It's a fair request to say "Show me the links between neurons and consciousness, show me how you get from A to B," since that is what I presume you are expected to do in your work every day. On the other hand, it's difficult for me to believe that all the specific structures in the brain and the biochemistry associated with emotion are just bells and flashing lights that are set off as the pin ball of consciousness gets slammed around. They would seem to be responsible in some way, especially when interfering with those structures or chemistry, changes emotional response and experience, and often changes cognition and what is being attended to.

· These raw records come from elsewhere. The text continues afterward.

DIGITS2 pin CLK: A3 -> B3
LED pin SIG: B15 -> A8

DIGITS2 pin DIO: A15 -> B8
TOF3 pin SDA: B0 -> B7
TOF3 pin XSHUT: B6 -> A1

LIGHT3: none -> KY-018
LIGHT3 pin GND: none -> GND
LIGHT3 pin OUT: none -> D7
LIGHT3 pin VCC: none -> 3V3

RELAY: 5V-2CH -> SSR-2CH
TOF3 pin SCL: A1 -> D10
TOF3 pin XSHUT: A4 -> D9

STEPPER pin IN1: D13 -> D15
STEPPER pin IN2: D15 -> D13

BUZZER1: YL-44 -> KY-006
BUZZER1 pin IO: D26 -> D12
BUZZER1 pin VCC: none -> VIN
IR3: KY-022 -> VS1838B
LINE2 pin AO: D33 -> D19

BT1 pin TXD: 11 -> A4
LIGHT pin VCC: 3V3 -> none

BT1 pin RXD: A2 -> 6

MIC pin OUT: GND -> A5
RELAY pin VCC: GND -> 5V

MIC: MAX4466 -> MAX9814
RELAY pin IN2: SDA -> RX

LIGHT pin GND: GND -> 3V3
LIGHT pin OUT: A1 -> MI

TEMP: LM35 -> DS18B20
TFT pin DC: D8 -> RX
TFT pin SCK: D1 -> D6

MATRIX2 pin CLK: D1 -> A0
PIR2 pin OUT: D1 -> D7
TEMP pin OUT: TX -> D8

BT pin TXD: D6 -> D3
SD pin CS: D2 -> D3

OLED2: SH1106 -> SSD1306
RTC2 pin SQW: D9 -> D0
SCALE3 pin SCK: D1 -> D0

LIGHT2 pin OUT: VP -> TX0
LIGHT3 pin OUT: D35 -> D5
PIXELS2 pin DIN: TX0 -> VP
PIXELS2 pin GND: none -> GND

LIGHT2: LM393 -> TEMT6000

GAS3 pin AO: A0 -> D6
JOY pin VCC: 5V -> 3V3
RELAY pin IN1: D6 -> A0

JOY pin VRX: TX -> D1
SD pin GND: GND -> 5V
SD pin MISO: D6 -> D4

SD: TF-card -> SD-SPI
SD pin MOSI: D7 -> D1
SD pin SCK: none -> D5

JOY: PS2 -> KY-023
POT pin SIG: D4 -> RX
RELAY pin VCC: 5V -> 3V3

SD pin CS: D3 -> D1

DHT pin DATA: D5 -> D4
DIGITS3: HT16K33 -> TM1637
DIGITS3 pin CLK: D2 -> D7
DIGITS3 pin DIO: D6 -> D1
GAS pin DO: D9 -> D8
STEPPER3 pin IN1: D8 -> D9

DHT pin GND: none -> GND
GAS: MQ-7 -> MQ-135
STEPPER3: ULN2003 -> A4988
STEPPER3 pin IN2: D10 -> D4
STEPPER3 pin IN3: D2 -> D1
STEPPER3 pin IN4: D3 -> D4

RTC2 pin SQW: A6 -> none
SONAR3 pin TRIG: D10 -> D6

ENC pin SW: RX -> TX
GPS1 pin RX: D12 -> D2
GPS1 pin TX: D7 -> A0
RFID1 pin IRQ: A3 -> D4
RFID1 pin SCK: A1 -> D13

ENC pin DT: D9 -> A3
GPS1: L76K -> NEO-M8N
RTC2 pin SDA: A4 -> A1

I do sometimes wonder, though, whether qualia are illusions. After all, the brain does convince itself that it is more conscious than it is. We fill in the blind spot in our visual field from the optic nerve. We ignore the nose on our own face, and believe we have a clear and colorful 180 degree view even though we can't distinguish colors in our peripheral vision. We assume factual knowledge we don't have (I saw an experiment in which a group of people were asked to draw a bicycle, and even though everyone was confident they knew how a bicycle worked,  only one of them drew anything that would actually function as a bicycle.) So if the brain can tell all these little lies, maybe consciousness is just one big fat lie.

But if it is an illusion, it's a stubborn one. As Stephen Hawking said, “I have noticed that even those who assert that everything is predestined and that we can change nothing about it still look both ways before they cross the street." It may be an illusion we are simply stuck with and can't make sense of the world without it. Yeah, I'm aware that statement is somehow a contradiction of itself. As was that one. And that one, too.
« Last Edit: 31/10/2013 20:23:21 by cheryl j »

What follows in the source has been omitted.